En d’autres termes, je suis parti parce que j’étais convaincu que, parce qu’il ne comprenait les crises que nous avions à affronter, le PS était dans l’incapacité d’y aporter des réponses.
Dans les années qui ont précédées cette décision, trois rencontres m’ont permis de radicalement changer mon approche de l’économique, du social et du politique.
Celle de Pierre Larrouturrou, d’abord. Pierre n’est pas un grand stratège politique, mais c’est un grand économiste. C’est lui qui m’a fait rester au PS dans les dernières années, et c’est en travaillant avec lui et son groupe que j’ai révolutionné mes approches économiques, que j’ai compris la faillite de toute stratégie productiviste ou néo-colbertiste, et la nécessité d’inscrire un autre projet économique au cœur du projet politique.
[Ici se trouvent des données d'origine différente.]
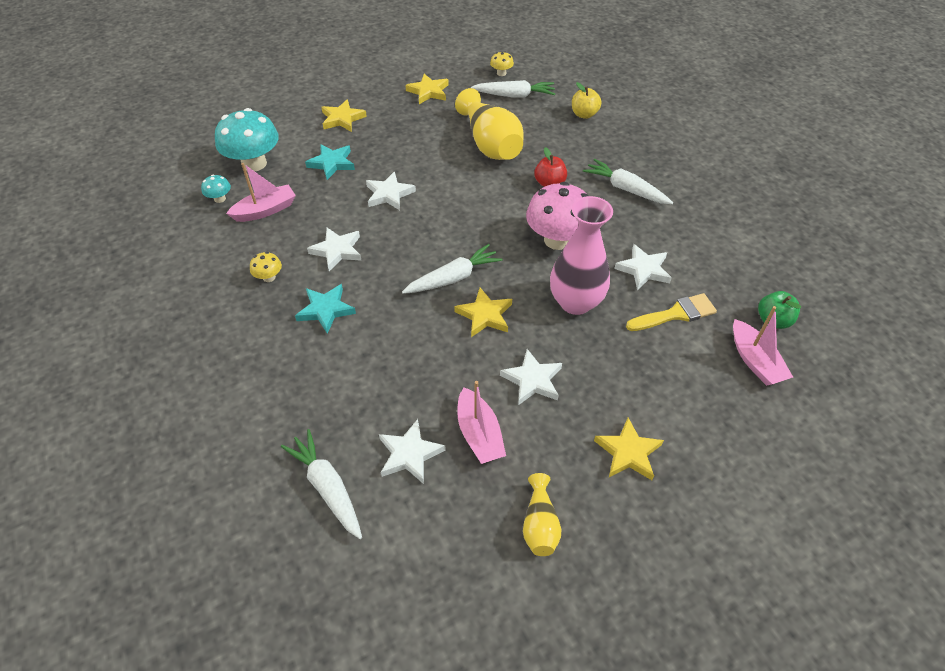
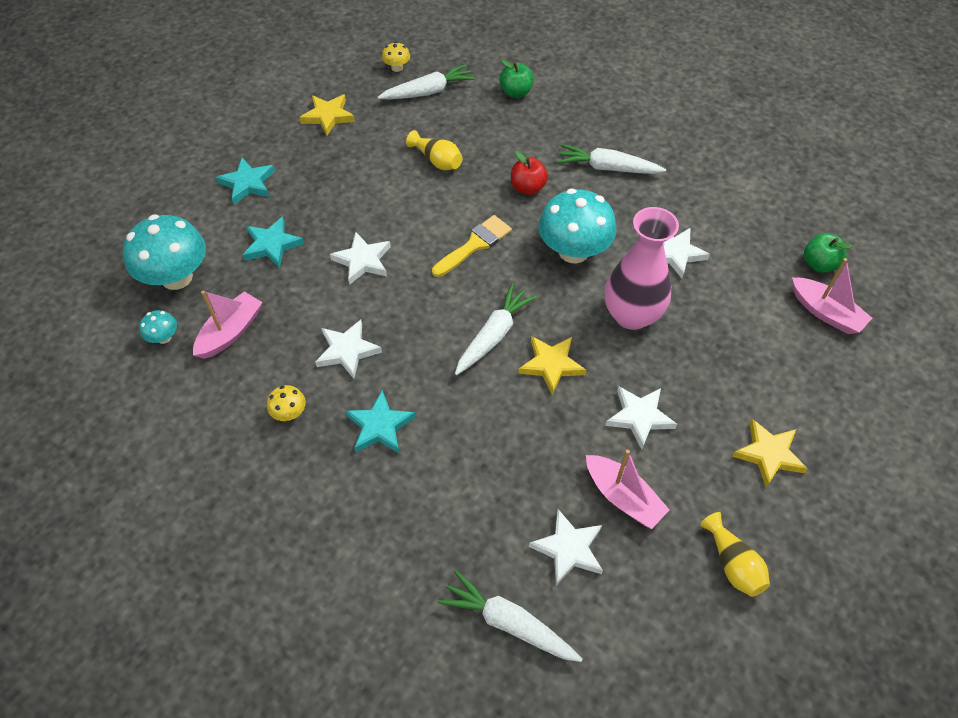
camera: 25 degrees left, 5 degrees up
(342, 119) = (248, 183): yellow star -> turquoise star
(490, 144) = (437, 161): yellow vase -> yellow vase, size x0.52
(557, 240) = (573, 251): pink mushroom -> turquoise mushroom
(584, 114) = (516, 92): yellow apple -> green apple
(675, 314) = (731, 291): yellow brush -> yellow brush (475, 245)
Celle de Denis Robert, ensuite. Parce qu’il m’a fait comprendre combien il était indispensable d’analyser les circuits financiers, la puissance noire de ces mécanismes, et la nécessité, par conséquent, de lutter prioritairement contre la corruption et les paradis fiscaux.
Celle de Daniel Cohn-Bendit enfin, il y a longtemps. Lorsque, au détour d’une partie de pétanque à côté du Pic-Saint-Loup, j’ai entraperçu ce que pourrait être une autre organisation politique, plus horizontale que verticale, et un autre fonctionnement politique, fait de pollinisation et de dialogue égalitaire entre les différents milieux militants.
Je t’écris tout ça, cher Gaëtan, parce que tu me sembles amorcer ce tournant plus vite encore que la génération qui s’est échappée au Parti de Gauche au même moment où j’ai rejoins Europe Ecologie. Et qu’il faut continuer.
Je n’ai pas de conseils à te donner. Je ne sais pas s’il faut continuer à espérer changer l’appareil et le logiciel socialistes de l’intérieur, ou s’il faut le faire de l’extérieur.
Je ne crois pas à l’alternative du Parti de Gauche, même si elle a le mérite de porter, avec moult contradictions, un discours sur l’écologie politique.
Je sais qu’EELV n’est pas une réponse parfaite, qu’il faudra certainement dépasser le cadre qu’elle s’est donné à sa (re)naissance si l’on veut qu’un jour nos diagnostics et nos solutions soient majoritaires.
Mais c’est aujourd’hui le moins mauvais des cadres d’action dans lequel je puisse m’investir et me projeter pour changer le monde qui m’entoure. Et que c’est cette urgence qui prime.
Bienvenue dans l’écologie politique, camarade Gorce. C’est une alternative globale, et elle a besoin de force.
Et à très bientôt, où que tu ailles.